If $V(t,0)$ is the propagator, $\rho_S(t) = V(t,0)\rho_S(0)$, the formula is: $\langle B(t) C(s) \rangle = \text{Tr}_S[BV(t,s)C\rho_S(s)]$ for abitrary operators B and C.

In Breuer & Petruccione there is no actual explanation, which might be because it is a natural consequence of the semigroup property of the propagator. However, when I try to prove it I get this:

\begin{equation} \text{Tr}_s[B(t) C(s) \rho_S(0)] = \text{Tr}_s[BV(t,0)\{V^\dagger (s,0)(C) \rho_S(0)\}] = \text{Tr}_S[BV(t,s)V(s,0)\{V^\dagger (s,0)(C) \rho_S(0)\}]. \end{equation} But then I don't know how to show that $V(s,0)\{V^\dagger (s,0)(C) \rho_S(0)\}=C\rho_S(s)$. Does anyone has any suggestion?

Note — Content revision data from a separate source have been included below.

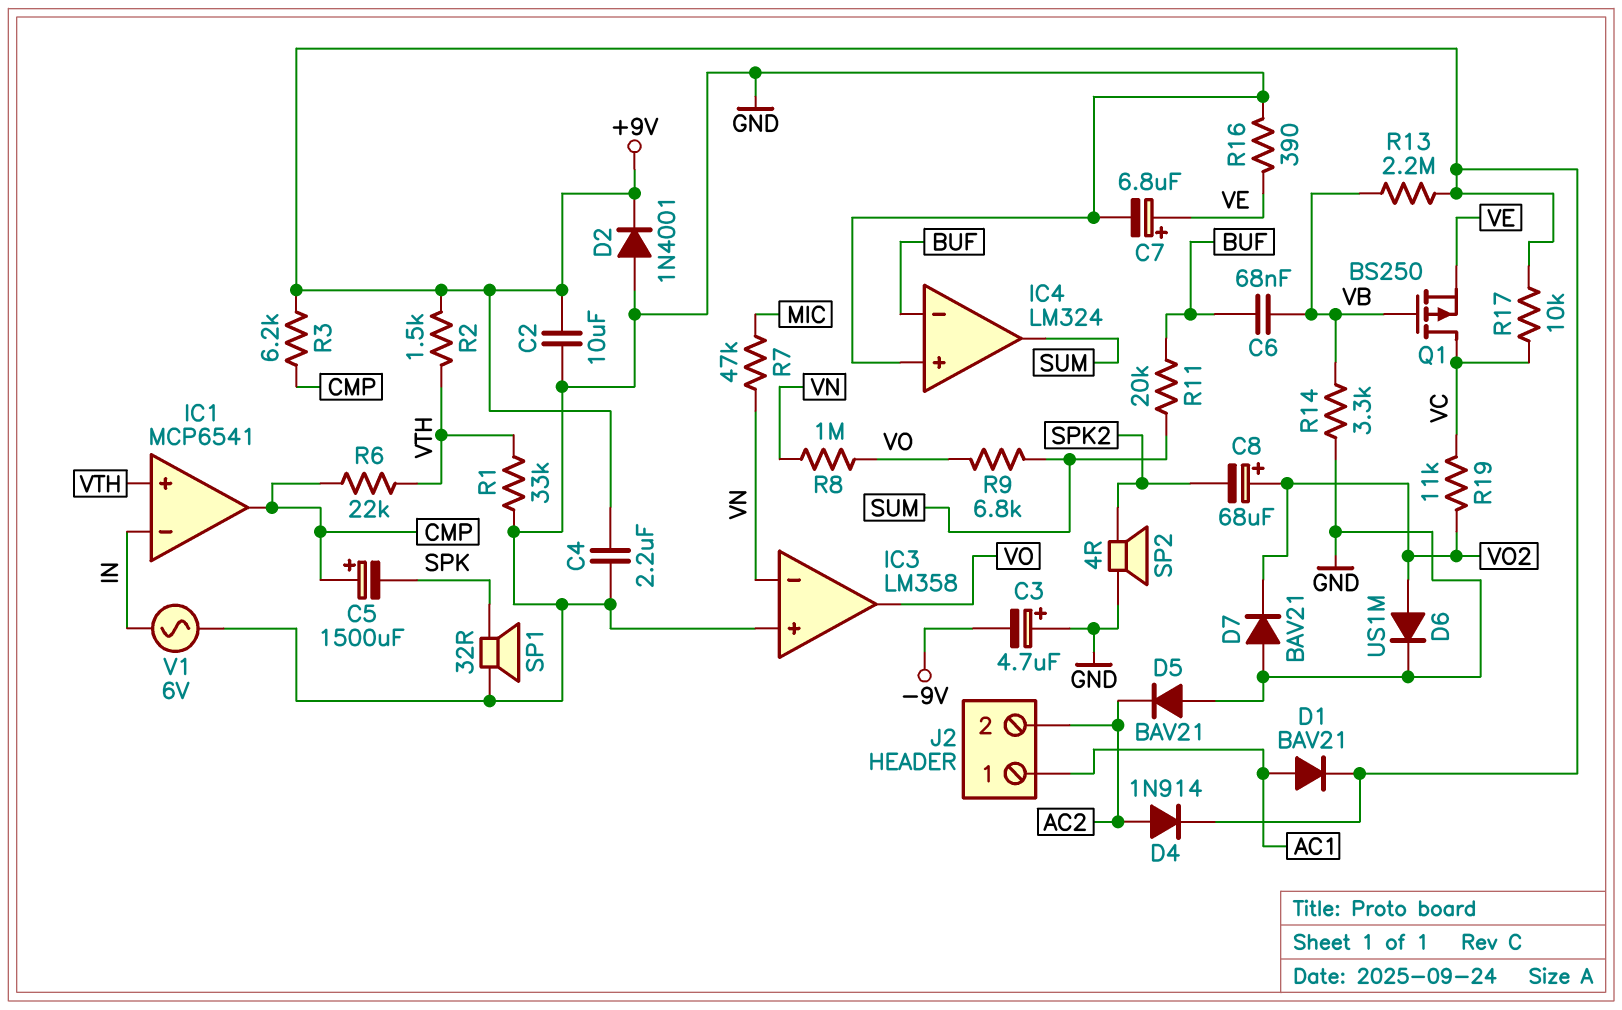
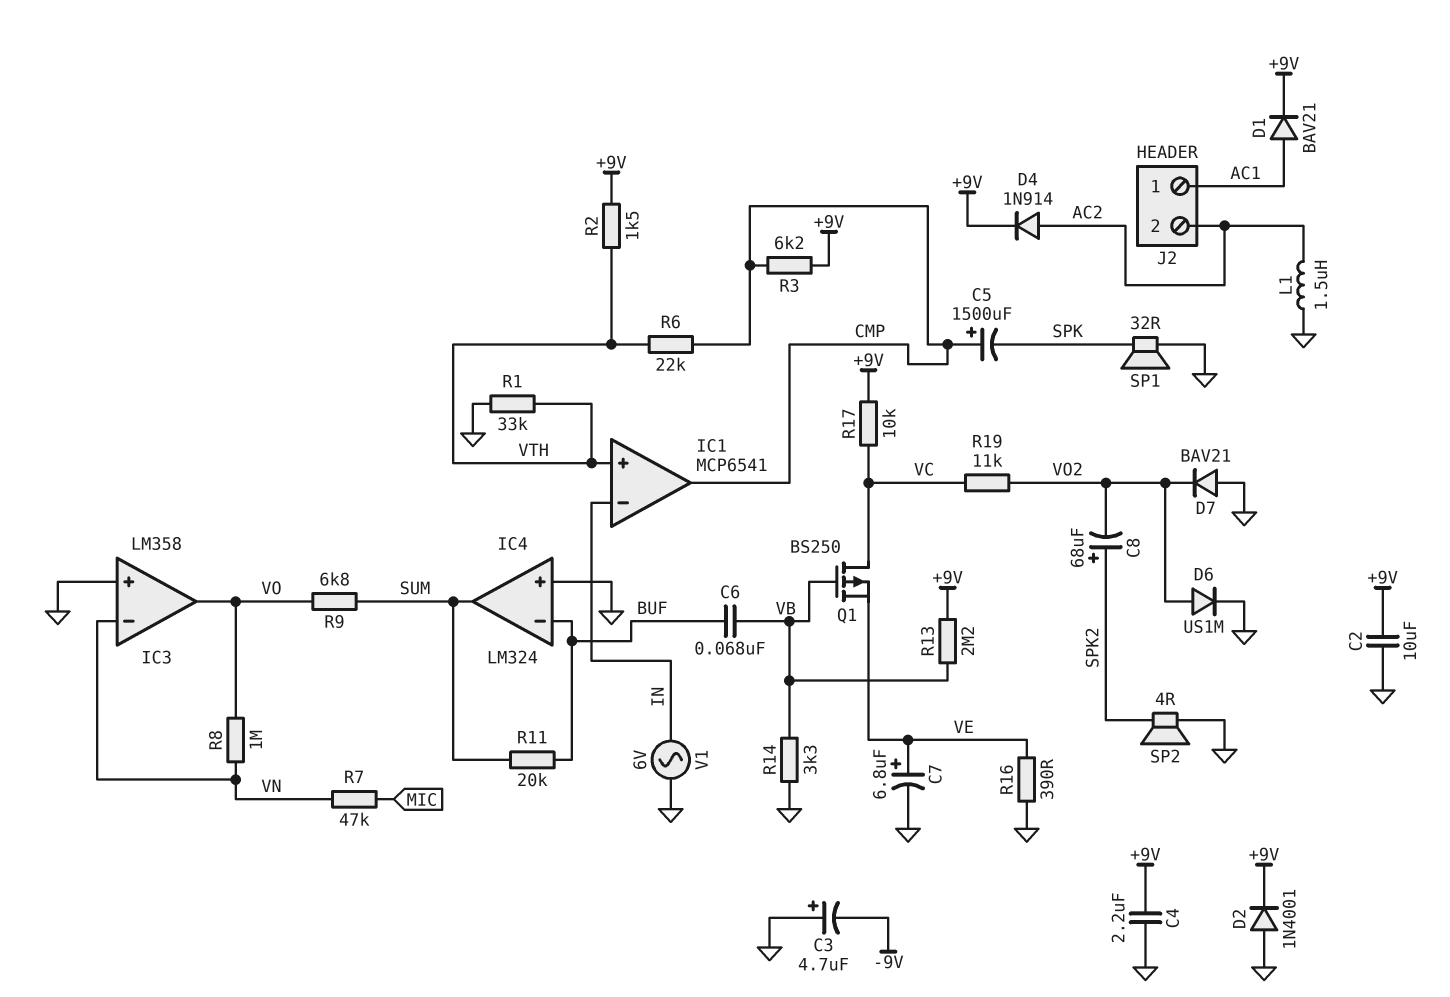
C8: 68uF (plus VO2, minus SPK2) -> 68uF (plus SPK2, minus VO2)
D5: diode BAV21 (A GND, K AC2) -> none
L1: none -> 1.5uH (AC2, GND)

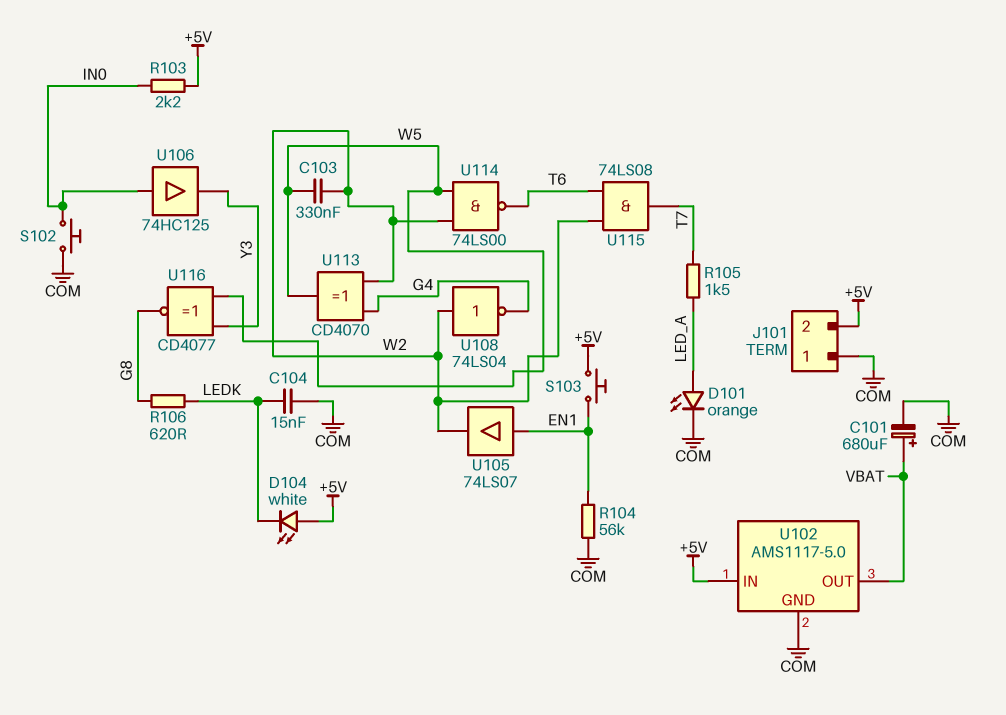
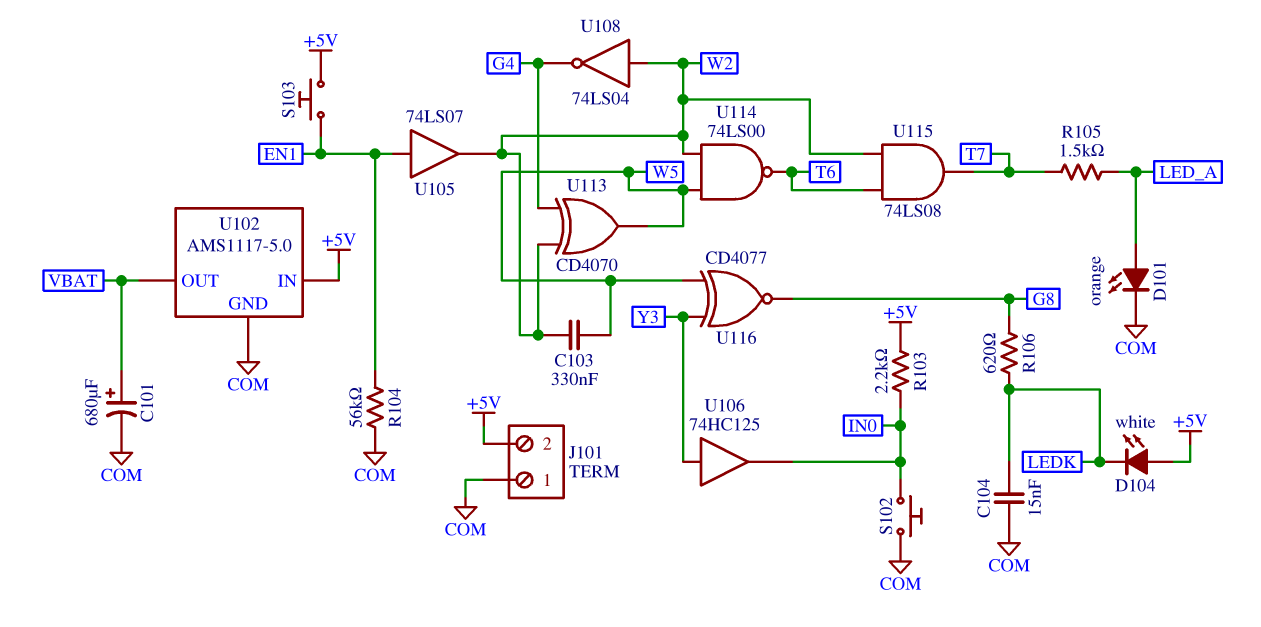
U106: buffer 74HC125 (in IN0, out Y3) -> buffer 74HC125 (in Y3, out IN0)

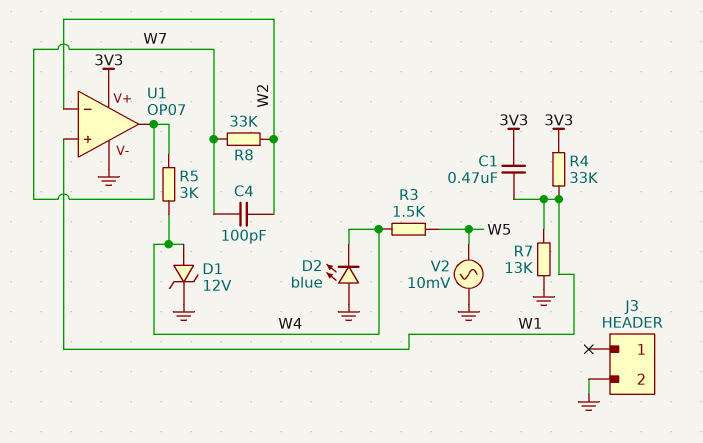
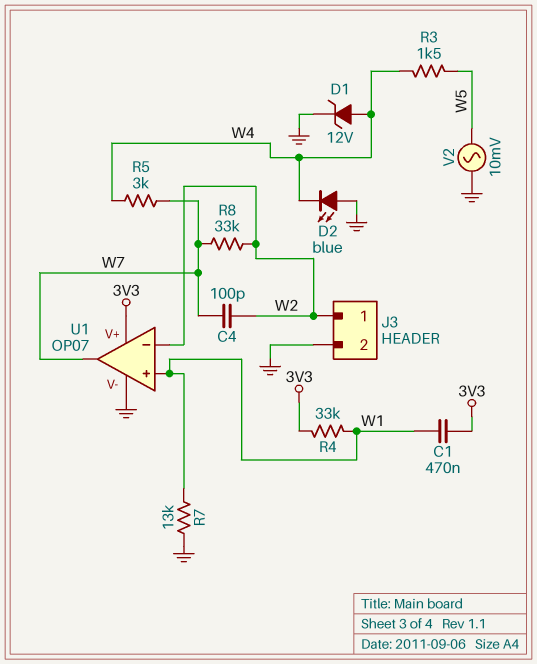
J3 pin 1: none -> W2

I find the explanation given in the book of Carmichael, Statistical Methods in Quantum Optics 1, kind of unsatisfactory. It relies on the approximation $\rho_\text{tot}(t) \approx \rho_S(t) \otimes \rho_E$ for all times. Even though this approximation is often used in the microscopic derivation of Lindblad master equations (e.g. in Bruer & Petruccione) it is not needed and somehow misleading, as can be shown with the Zwanzig projector technique (Markovian master equations: A critical study).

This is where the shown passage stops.